My friend Tommy Humphreys of CEO.ca has a great “get” today: a video interview with billionaire entrepreneur Frank Giustra, who has shown a Midas touch coupled with an impeccable sense of timing in the worlds of mining and entertainment. Humphreys was an inspiration for this blog and his interview with Giustra – in partnership with Cambridge House International – is well worth watching.
Giustra, the former head of Yorkton Securities, made his fortune in the mining business by building companies such as Wheaton River Minerals, which merged with Goldcorp and spun out Silver Wheaton along the way. He then moved into the movie industry, founding Lionsgate Entertainment and, more recently, investing in Thunderbird Films.

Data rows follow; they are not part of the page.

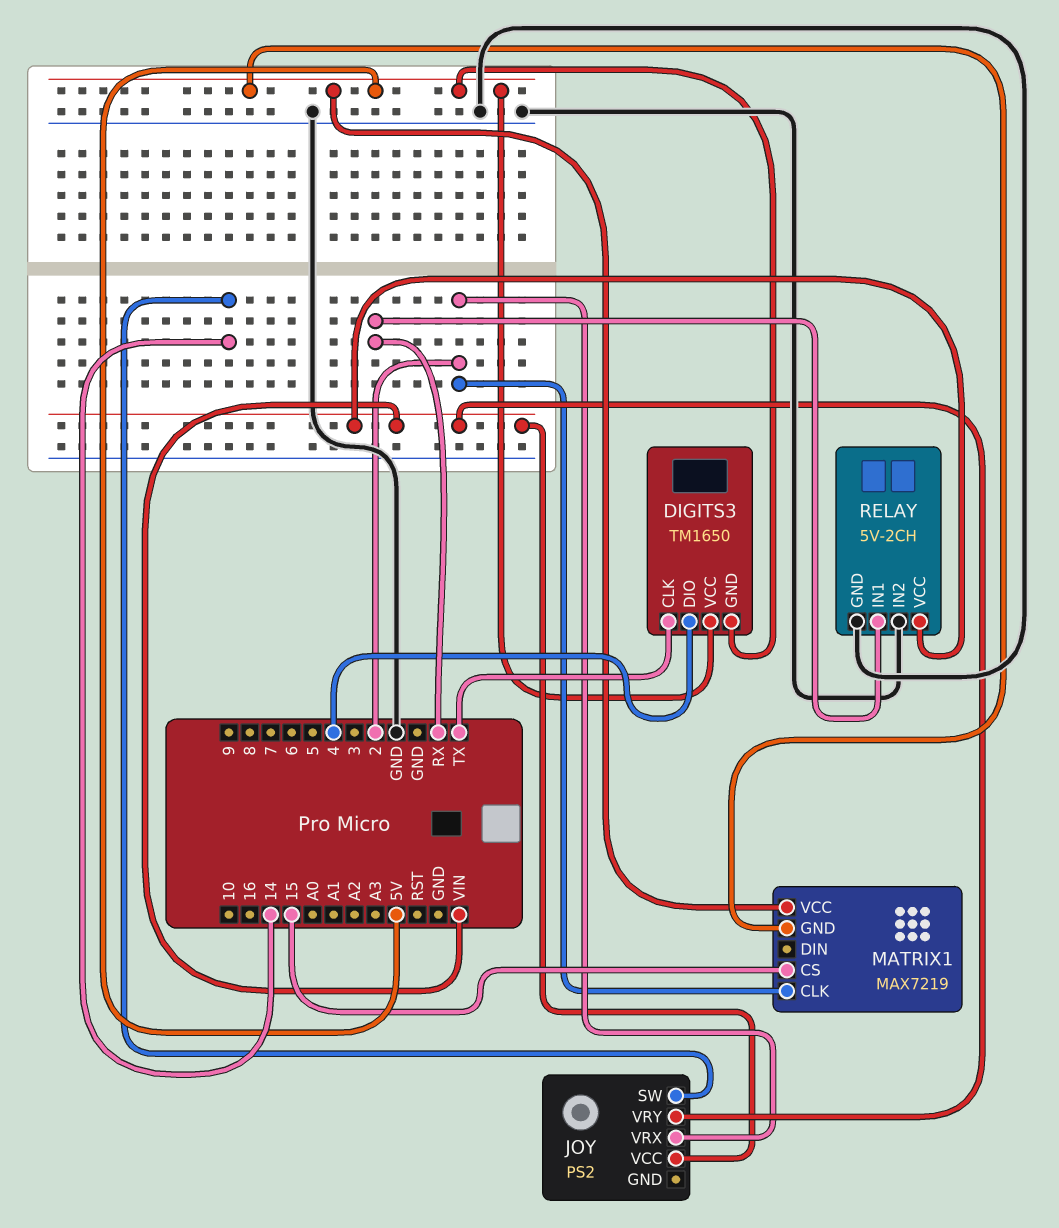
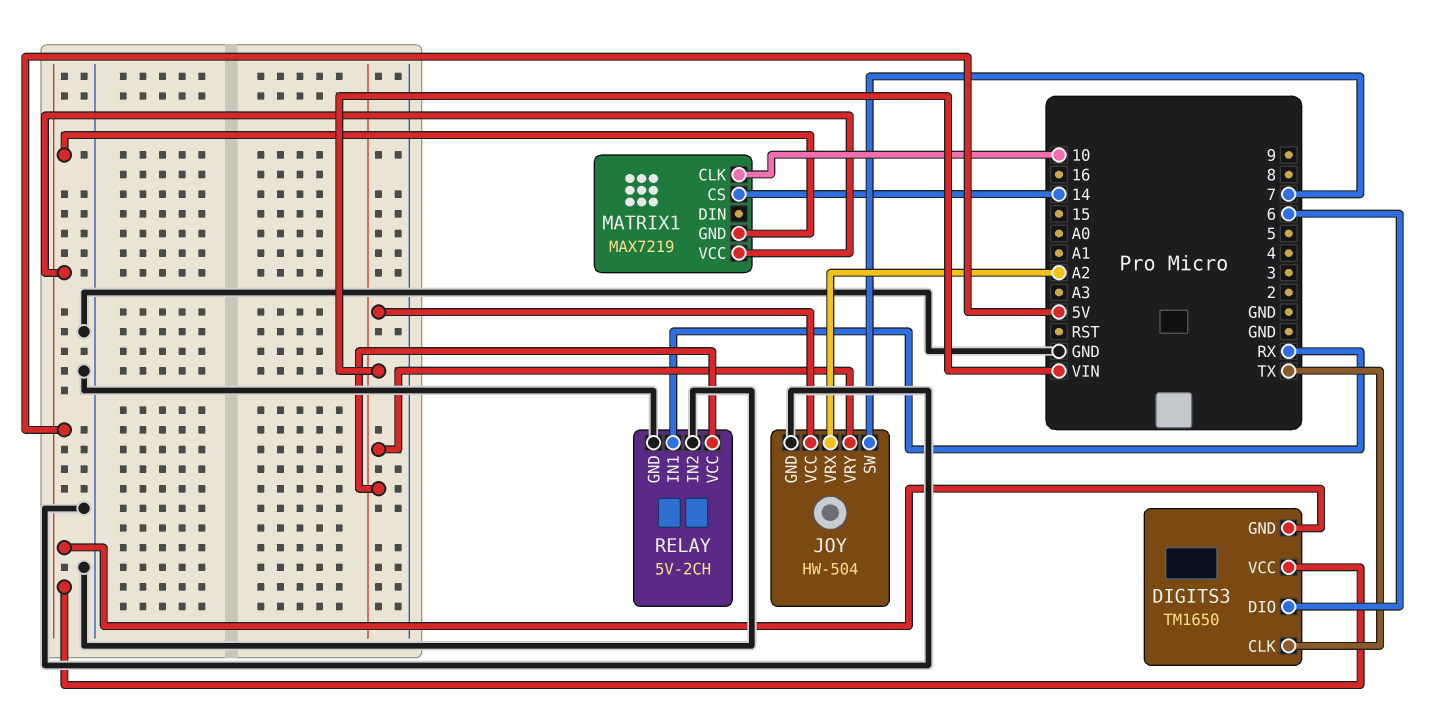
DIGITS3 pin DIO: 4 -> 6
JOY: PS2 -> HW-504
JOY pin GND: none -> GND
JOY pin SW: 14 -> 7
JOY pin VRX: 2 -> A2
MATRIX1 pin CLK: 2 -> 10
MATRIX1 pin CS: 15 -> 14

A philanthropist who has partnered with former president Bill Clinton’s charitable foundation and groups such as Vancouver’s Street to Home, Giustra retains a passion for the resource business, hard assets and investing. He also talks about how he got his start, what drives him and his motivation for philanthropy.
Giustra thinks the world is on the cusp of a period of inflation, as debt-burdened governments take the easy road of printing more money – which will drive up the price of gold, a belief Giustra outlined in this 2002 article and more recently in a Vancouver Sun column.
Giustra elaborates on these beliefs in the video interview, saying that the yellow metal is “the single biggest asset in my portfolio” and that he’ll sell his gold when it goes parabolic. ”Gold will probably have a much greater run than other hard assets because it’s also a currency.”
There are also bargains in the down-on-its-luck junior resource industry, in quality companies with great assets, cash in the bank and quality management teams, Giustra says. “Pick right, sit tight and you will make a lot of money.” But patience will be key.
The timing of the interview is nice, as gold flirts with $1,700 US/oz after Fed chairman Ben Bernanke’s speech at Jackson Hole last week suggesting more quantitative easing (money-printing) is on the table.